Improving performance of rav1d video decoder

admin

May 22, 2025 - 15:15

0 0

Improving performance of rav1d video decoder

*on macOS with an M3 chip
*slightly more than 1%, on a specific benchmark, without any new unsafe code

A while ago, memorysafety.org announced a contest for improving performance of rav1d, a Rust port of the dav1d AV1 decoder.

As this literally has my name written on it, I thought it would be fun to give it a try (even though I probably can’t participate in the contest).

This is a write-up about two small performance improvements I found (1st PR, 2nd PR) and how I found them (you can also jump to the summary in the end).

Background and Approach

rav1d is a port of dav1d, created by (1) running c2rust on dav1d, (2) incorporating dav1d’s asm-optimized functions, and (3) changing the code to be more Rust-y and safer.

The authors also published a detailed article about the process and the performance work they did.

More recently, the contest was announced, with the baseline being:

Our Rust-based rav1d decoder is currently about 5% slower than the C-based dav1d decoder.

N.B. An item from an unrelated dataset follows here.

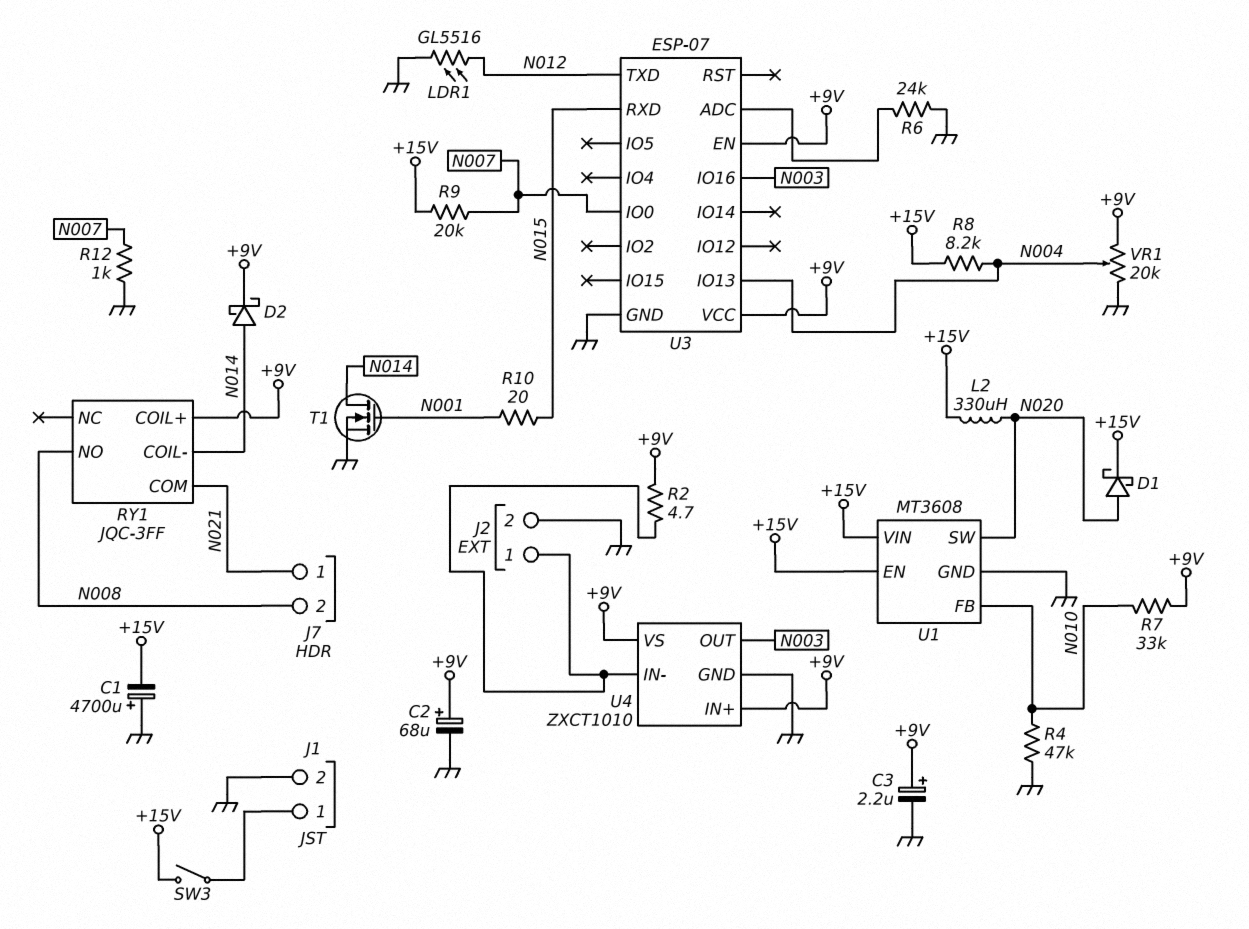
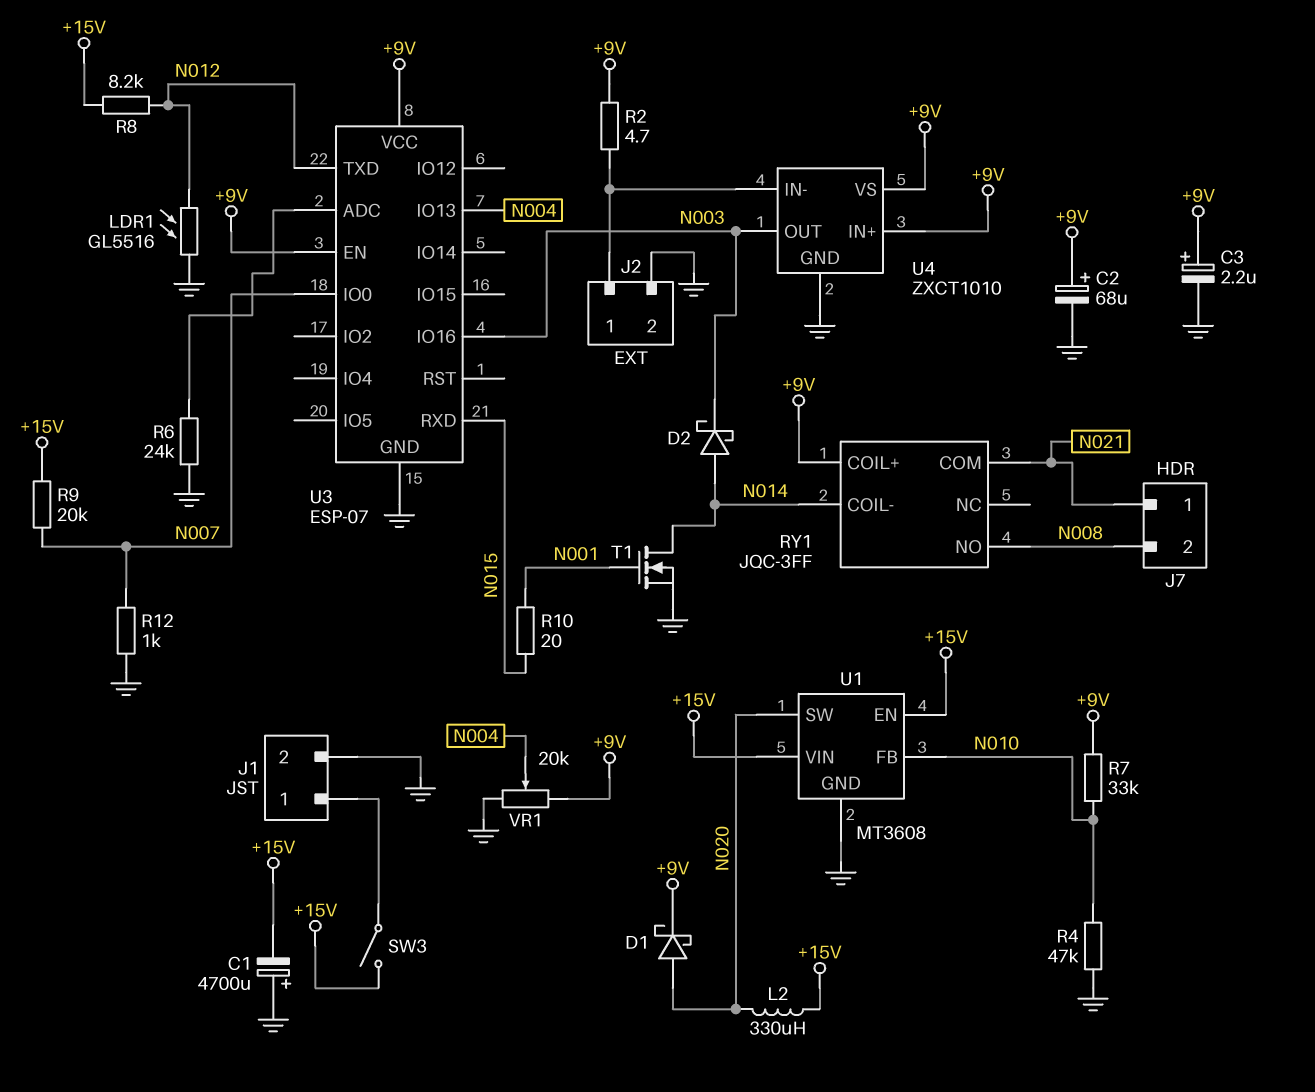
D1: schottky (A N020, K +15V) -> schottky (A N020, K +9V)
D2: schottky (A N014, K +9V) -> schottky (A N014, K N003)
R8: 8.2k (+15V, N004) -> 8.2k (+15V, N012)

Video decoders are notoriously complex pieces of software, but because we are comparing the performance of two similar deterministic binaries we might be able to avoid a lot of that complexity - with the right tooling.

We can’t expect to find huge wins, and some regressions might be too-hard-to-tackle (for example, LLVM finding a Rust function harder to optimize than the C version), but it’s worth a shot, especially since aarch64 (my environment) is probably less optimized than x86_64.

My approach here was to:

Use a sampling profiler to capture snapshots of both runs on the same input.
Use the optimized asm calls as “anchors” since they should match perfectly.
Compare the Rust and C versions function by function, and if there’s a big enough discrepancy, dive into that function.

Baseline

First things first, we need to build and compare perf locally (using hyperfine and the sample files noted in the contest’s rules and rav1d’s CI).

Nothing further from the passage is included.